Claimants must have proof of ancestry based on familial blood relationship to parents, grandparents, or great-grand parents who are or were registered members of a recognized Canadian Indian Band or U.S. Indian tribe. Usually, eligibility is established by presenting identification such as a tribal certification that is based on reliable tribal records, birth certificates, and other documents establishing the requisite percentage of Indian blood.
The Canadian Certificate of Indian Status (Form IA-1395) issued by the Canadian government specifies the tribal affiliation but does not indicate percentage of Indian blood. Membership in an Indian tribe or First Nation in Canada does not necessarily require Indian blood.
Noncitizens are not eligible for permanent residence if tribal membership comes through marriage or adoption.
For additional information on how to request creation of a record and proof of permanent residence, see the Green Card for an American Indian Born in Canada web page.

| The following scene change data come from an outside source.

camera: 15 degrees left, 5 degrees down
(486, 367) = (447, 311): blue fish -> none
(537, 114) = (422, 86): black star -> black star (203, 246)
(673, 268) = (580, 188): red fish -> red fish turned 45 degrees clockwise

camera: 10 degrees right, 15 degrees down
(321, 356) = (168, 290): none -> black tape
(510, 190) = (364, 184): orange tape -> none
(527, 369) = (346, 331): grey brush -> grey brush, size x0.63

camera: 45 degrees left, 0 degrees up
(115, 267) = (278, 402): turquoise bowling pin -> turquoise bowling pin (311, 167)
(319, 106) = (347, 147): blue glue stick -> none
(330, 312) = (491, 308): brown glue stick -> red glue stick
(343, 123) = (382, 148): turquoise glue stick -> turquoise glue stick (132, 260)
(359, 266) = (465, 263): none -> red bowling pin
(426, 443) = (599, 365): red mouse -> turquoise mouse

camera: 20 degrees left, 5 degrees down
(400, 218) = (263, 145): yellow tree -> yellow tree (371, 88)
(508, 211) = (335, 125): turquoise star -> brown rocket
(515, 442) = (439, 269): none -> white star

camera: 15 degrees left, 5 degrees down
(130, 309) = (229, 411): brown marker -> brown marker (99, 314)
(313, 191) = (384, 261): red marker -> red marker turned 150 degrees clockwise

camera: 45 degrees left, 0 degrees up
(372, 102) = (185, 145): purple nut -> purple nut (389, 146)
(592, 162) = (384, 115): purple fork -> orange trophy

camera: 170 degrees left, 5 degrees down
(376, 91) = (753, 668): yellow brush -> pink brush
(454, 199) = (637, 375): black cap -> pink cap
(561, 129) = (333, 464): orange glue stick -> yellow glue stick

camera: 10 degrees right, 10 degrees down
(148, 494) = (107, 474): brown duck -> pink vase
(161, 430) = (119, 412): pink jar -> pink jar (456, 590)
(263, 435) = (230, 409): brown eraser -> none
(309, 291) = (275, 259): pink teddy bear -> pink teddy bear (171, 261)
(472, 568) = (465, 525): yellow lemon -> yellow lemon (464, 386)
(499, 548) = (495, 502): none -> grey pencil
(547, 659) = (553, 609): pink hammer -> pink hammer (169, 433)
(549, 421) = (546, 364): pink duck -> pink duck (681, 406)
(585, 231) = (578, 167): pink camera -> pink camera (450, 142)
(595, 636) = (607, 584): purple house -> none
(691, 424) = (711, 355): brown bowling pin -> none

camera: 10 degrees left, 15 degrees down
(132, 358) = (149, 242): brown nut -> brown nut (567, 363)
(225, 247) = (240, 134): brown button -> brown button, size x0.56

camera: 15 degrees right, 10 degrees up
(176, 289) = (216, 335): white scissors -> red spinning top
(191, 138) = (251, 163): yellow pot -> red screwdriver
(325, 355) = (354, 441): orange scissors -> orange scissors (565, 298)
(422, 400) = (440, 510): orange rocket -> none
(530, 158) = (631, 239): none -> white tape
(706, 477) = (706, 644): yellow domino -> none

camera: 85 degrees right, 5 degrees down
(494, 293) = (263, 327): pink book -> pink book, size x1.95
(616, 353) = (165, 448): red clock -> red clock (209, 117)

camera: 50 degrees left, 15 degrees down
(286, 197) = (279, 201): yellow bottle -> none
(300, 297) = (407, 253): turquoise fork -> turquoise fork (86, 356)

Upon establishing that the claimant is an American Indian born in Canada, with at least 50 percent American Indian blood, who has maintained residence in the United States since his or her last entry, the claimant is entitled to creation of a record of admission for lawful permanent residence, even if technically inadmissible or previously deported. USCIS issues a PRC accordingly. A claimant is not required to file any application or pay any fees as part of this process.
If DHS records show that the claimant has already been accorded creation of a record of admission for lawful permanent residence and issued a PRC, an officer should advise the applicant that he or she must file an Application to Replace Permanent Resident Card (Form I-90), and pay the filing fee required.
If the claimant is unable to prove that he or she is an American Indian born in Canada, with at least 50 percent American Indian blood, or prove residency since the last entry, the officer must deny the request and provide a written explanation of the reasons of the denial. There is no appeal from the decision, although the claimant may renew his or her request if and when he or she is able to overcome the basis of the decision. Depending on the circumstances, such a claimant may be referred for consideration of initiation of removal proceedings.
[^ 1] See 8 CFR 289.2.
[^ 2] Members of the Texas Band of Kickapoo Indians typically present themselves for admission at a port of entry. See Texas Band of Kickapoo Act, Pub. L. 97-429 (PDF), 96 Stat. 2269 (January 8, 1983).
[^ 3] See INA 289 and 8 CFR 289.2.
[^ 4] A Permanent Resident Card is also called a Form I-551 or a green card.
[^ 5] See 8 CFR 101.1 and 8 CFR 101.3.
[^ 6] See 8 CFR 289.2.
[^ 7] Since August 2017, the certificates (also known as “INAC cards” or “status cards”) are issued by Crown-Indigenous Relations and Northern Affairs Canada (CIRNAC). For more information, see the CIRNAC webpage.
[^ 8] See Matter of Yellowquill (PDF), 16 I&N Dec. 576 (BIA 1979).
[^ 9] See 8 CFR 103.7(b).
[^ 10] See 8 CFR 103.3.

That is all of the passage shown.